Enhanced DNA Extraction Protocol for Larvae and Adult Specimens of Clostera cupreata (Butler) (Lepidoptera: Notodontidae): A Key Leaf Defoliator of Poplar Trees

The CTAB DNA isolation protocol for both larval and adult specimens of Clostera cupreata has optimized with modifications included adjusting the concentrations of EDTA, SDS, and NaCl; substituting liquid nitrogen with extraction buffer for sample homogenization; and extending the incubation, mixing, and precipitation time period. This modified protocol ease of use and efficiency allow for the quick extraction of high-quality, high-yield entire genomic DNA using common reagents and equipment used in molecular laboratories. This will enable the documentation of genetic variability based on biotypes, facilitating studies on the emergence, distribution, and population dynamics of C. cupreata. To preserve the integrity of the extracted DNA, stringent measures are implemented to prevent contamination from various biological by-products, including proteins, salts, phenols, and polysaccharides. We have verified the quality and purity of the obtained DNA samples through standard quality assessments. The A260/A280 ratios consistently fall within the range of 1.80 to 1.88, providing further validation of the integrity and suitability of the isolated DNA by performing polymerase chain reaction analysis using mitochondrial COI primer.

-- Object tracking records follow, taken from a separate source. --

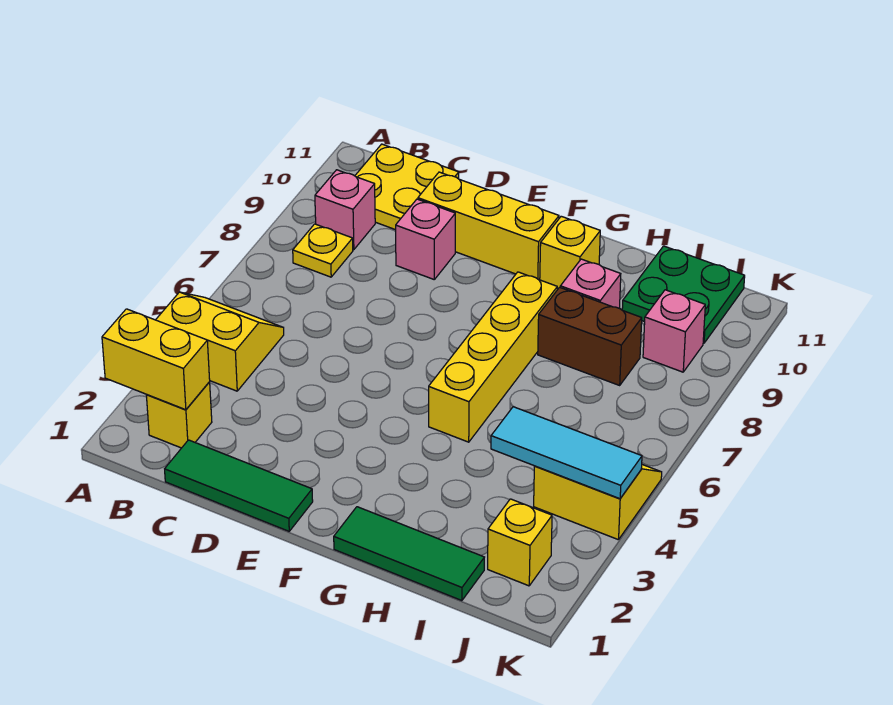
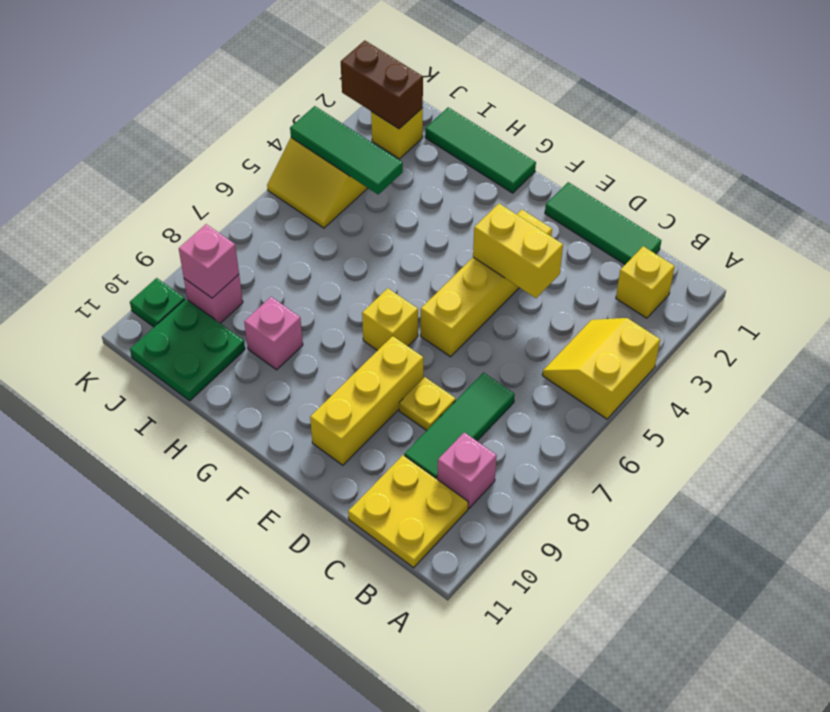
yellow brick A2:B2 level 2 -> yellow brick D4:E4 level 2
yellow slope A4:B5 level 1 top 4 -> yellow slope A4:B5 level 1 top A
yellow plate B8 level 1 -> yellow plate D8 level 1
none -> green tile C7:C9 level 1
pink brick D9 level 1 -> pink brick J9 level 2
yellow brick D10:F10 level 1 -> yellow brick E8:E10 level 1
yellow brick G5:G8 level 1 -> yellow brick E3:E6 level 1
yellow brick G10 level 1 -> yellow brick F7 level 1
brown brick H8:I8 level 1 -> brown brick J2:K2 level 2
cyan tile I4:K4 level 2 -> green tile I4:K4 level 2
none -> green plate K10 level 1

This approach is suitable for a wide range of molecular applications. Our extraction protocol yields high-quality DNA that may be used for sophisticated molecular processes like gene cloning, conventional polymerase chain reaction for genotyping, next-generation sequencing and barcode synthesis. Furthermore, this approach has potential as a preventive diagnostic tool for detecting invasive lepidopteran larval stages.